HIV Neuropathogenesis in the Presence of a Disrupted Dopamine System. Both substance abuse disorders and the use of dopaminergic medications for age-related diseases are associated with changes in CNS dopamine concentrations and dopaminergic neurotransmission. These changes can lead to aberrant immune function, particularly in myeloid cells, which contributes to the neuroinflammation, neuropathology and dysfunctional neurotransmission observed in dopamine-rich regions in HIV+ individuals. These changes, which are seen despite the use antiretroviral therapy (ART), in turn lead to further dysregulation of the dopamine system.
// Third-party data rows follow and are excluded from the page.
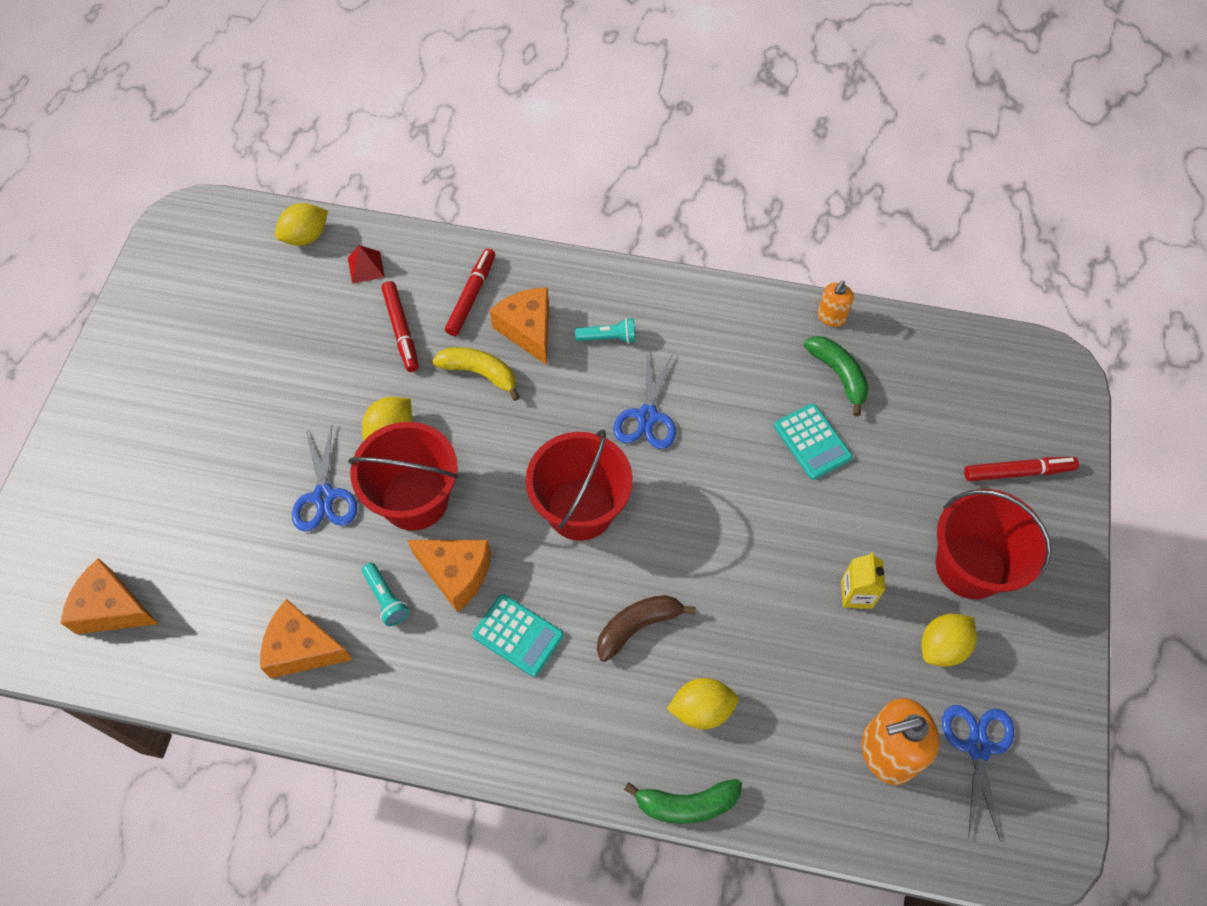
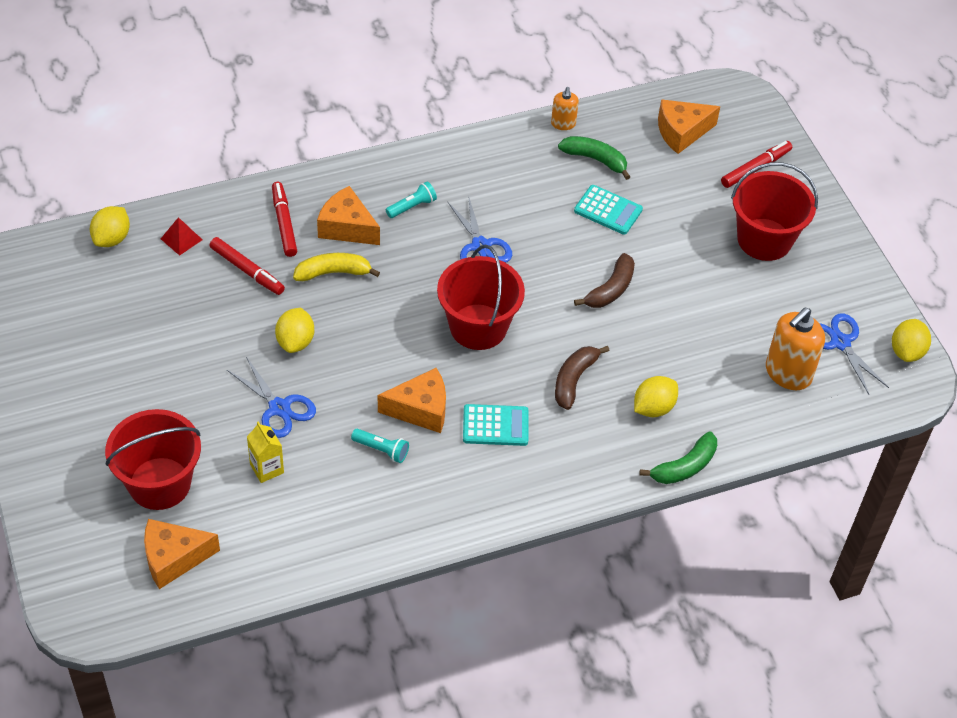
camera: 35 degrees left, 10 degrees down
(302, 648) = (345, 510): orange cheese -> orange cheese (681, 132)
(415, 499) = (351, 377): red bucket -> red bucket (159, 483)
(751, 538) = (610, 289): none -> brown banana
(856, 594) = (704, 291): yellow carton -> yellow carton (267, 468)
(942, 647) = (779, 296): yellow lemon -> yellow lemon (906, 351)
Thus, in individuals with elevated dopamine, the bi-directional interaction between aberrant dopaminergic neurotransmission and HIV infection creates a feedback loop contributing to HIV associated neurocognitive dysfunction and neuroHIV. However, the distinct contributions and interactions made by HIV infection, inflammatory mediators, ART, drugs of abuse, and age-related therapeutics are poorly understood. Defining more precisely the mechanisms by which these factors influence the development of neurological disease is critical to addressing the continued presence of neuroHIV in vulnerable populations, such as HIV-infected older adults or drug abusers. Due to the complexity of this system, understanding these effects will require a combination of novel experimental modalities in the context of ART. These will include more rigorous epidemiological studies, relevant animal models, and in vitro cellular and molecular mechanistic analysis.